I need to extract the domain name from a long host name. For example if I have a string, “www.domain.com”, I need to extract just “domain.com” - and if I have “blah.blah.blah.domain.co.uk” I need to extract “domain.co.uk” - is there a regular expression which can do this?

Thanks,

James.

How about this example found in the PHP Manual:


$string = "http://abc.acb.php.net/";
preg_match('@^(?:http://)?([^/]+)@i', $string, $matches);
$host = $matches[1];
preg_match('/[^.]+\\.[^.]+$/', $host, $matches);
echo "domain name is: " . $matches[0] . "\
";

Thanks Rajug but it doesn’t work for “domain.co.uk” - it only works if the domain suffix is of one part (i.e. “com”,“net” etc.)

$rawurl = "http://asdf.sadf.abc.com/adsfkjl/adfs/adfs.html";
$url = parse_url($rawurl);
echo $url['host'];

You cannot do this with a regular expression alone, you need a list of all the top level and second level domains.

Hi Jimmy,

Yes there is a regular expression which can do this (we all know that regexes can solve any problem, right? (:slight_smile: but as crmalibu pointed out, you’d need a list of (first, second, or more level) domains to be a part of that regex. As it happens, there are in the region of 2,500 of those domains to be taken into consideration (and almost certainly more that I couldn’t find in my all-too-brief search) so it’s entirely possible to construct a monster-regex to match what you’re looking for.

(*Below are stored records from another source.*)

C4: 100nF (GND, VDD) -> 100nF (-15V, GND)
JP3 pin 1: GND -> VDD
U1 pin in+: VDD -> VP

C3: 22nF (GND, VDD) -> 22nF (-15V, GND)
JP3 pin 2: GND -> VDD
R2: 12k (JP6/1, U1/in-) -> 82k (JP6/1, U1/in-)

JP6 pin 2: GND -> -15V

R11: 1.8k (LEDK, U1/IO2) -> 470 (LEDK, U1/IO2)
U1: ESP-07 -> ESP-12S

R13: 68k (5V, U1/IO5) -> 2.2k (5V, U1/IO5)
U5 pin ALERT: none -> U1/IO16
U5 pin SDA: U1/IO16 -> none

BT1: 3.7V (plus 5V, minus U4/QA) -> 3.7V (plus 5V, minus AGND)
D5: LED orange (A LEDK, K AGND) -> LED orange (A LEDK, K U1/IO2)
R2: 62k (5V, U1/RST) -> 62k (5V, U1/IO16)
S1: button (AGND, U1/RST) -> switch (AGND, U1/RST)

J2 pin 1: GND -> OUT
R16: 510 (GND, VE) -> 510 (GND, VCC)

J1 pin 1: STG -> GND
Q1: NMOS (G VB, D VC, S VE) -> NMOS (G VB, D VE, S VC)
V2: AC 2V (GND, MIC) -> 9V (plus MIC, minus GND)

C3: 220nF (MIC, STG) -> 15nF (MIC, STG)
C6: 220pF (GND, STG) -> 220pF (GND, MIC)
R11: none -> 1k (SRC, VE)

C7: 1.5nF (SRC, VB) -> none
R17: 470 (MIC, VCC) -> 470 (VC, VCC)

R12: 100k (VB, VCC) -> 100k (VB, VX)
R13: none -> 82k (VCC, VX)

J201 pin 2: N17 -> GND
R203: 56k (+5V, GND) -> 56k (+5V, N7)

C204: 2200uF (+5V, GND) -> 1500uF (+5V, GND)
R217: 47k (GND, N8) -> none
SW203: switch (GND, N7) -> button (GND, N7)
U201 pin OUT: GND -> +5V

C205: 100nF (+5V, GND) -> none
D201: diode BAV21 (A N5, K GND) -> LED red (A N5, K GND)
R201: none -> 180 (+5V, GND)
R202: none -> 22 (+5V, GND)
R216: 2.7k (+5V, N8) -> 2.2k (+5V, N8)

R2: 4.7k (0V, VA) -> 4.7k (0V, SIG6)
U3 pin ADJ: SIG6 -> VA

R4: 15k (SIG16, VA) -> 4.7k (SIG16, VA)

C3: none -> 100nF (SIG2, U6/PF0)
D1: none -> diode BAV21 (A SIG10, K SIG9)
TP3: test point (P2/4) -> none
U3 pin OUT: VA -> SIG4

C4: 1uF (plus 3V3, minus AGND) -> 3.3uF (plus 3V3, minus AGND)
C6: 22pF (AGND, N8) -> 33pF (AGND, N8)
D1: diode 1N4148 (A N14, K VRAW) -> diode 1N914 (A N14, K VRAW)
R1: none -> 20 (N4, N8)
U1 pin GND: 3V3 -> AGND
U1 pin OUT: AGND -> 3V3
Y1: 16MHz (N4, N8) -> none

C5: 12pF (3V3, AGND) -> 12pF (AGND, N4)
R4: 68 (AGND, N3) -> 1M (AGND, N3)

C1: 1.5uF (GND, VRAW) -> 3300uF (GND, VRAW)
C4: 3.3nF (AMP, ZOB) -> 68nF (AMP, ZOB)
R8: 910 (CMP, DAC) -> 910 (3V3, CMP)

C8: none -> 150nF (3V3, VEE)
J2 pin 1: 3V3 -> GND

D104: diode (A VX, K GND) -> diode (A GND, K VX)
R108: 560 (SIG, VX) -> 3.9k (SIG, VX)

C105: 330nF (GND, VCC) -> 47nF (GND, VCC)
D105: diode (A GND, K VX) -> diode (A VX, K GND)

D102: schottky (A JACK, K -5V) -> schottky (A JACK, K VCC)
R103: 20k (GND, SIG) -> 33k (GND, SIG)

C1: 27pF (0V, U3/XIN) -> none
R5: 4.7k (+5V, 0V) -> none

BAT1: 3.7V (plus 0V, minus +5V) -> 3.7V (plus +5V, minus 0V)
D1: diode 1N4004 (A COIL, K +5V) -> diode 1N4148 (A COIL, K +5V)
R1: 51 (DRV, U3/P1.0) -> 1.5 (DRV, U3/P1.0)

Just how monster the regex is, is up to you but one that I came up with is over 19,000 characters long!

Do you still want to use a regular expression for this problem? :eye:

While you could use a regular expression for this, why not use the built-in php function created just for doing things like this?

Use str_replace :slight_smile: Google it, there are many tutorials. Good luck.

Your TLD list: http://data.iana.org/TLD/tlds-alpha-by-domain.txt

Because it doesn’t do what hes asking for.

Thank you for all the responses.

Luckily I don’t need to support all possible domain suffixes. Only com/co.uk/net

I’m just really bad at writing regular expressions. I think an alteration of the code shown in post#2 would work… (currently, it works perfectly for .com domains but fails for .co.uk)


$rawurl = "http://asdf.sadf.abc.com/adsfkjl/adfs/adfs.html";
$url = parse_url($rawurl);

$domain = preg_replace('#^(?:.+?\\.)+(.+?\\.(?:co\\.uk|com|net))#', '$1', $url['host']);

echo $domain;

If you need to add support for more TLDs then add them after net in the last set of brackets:


"(?:co\\.uk|com|net|org)"

And remember to escape the dot if you’re adding 2nd level domain:


"(?:co\\.uk|com|net|org|ac\\.uk)"

Perfect! Thank you decowski!! :slight_smile: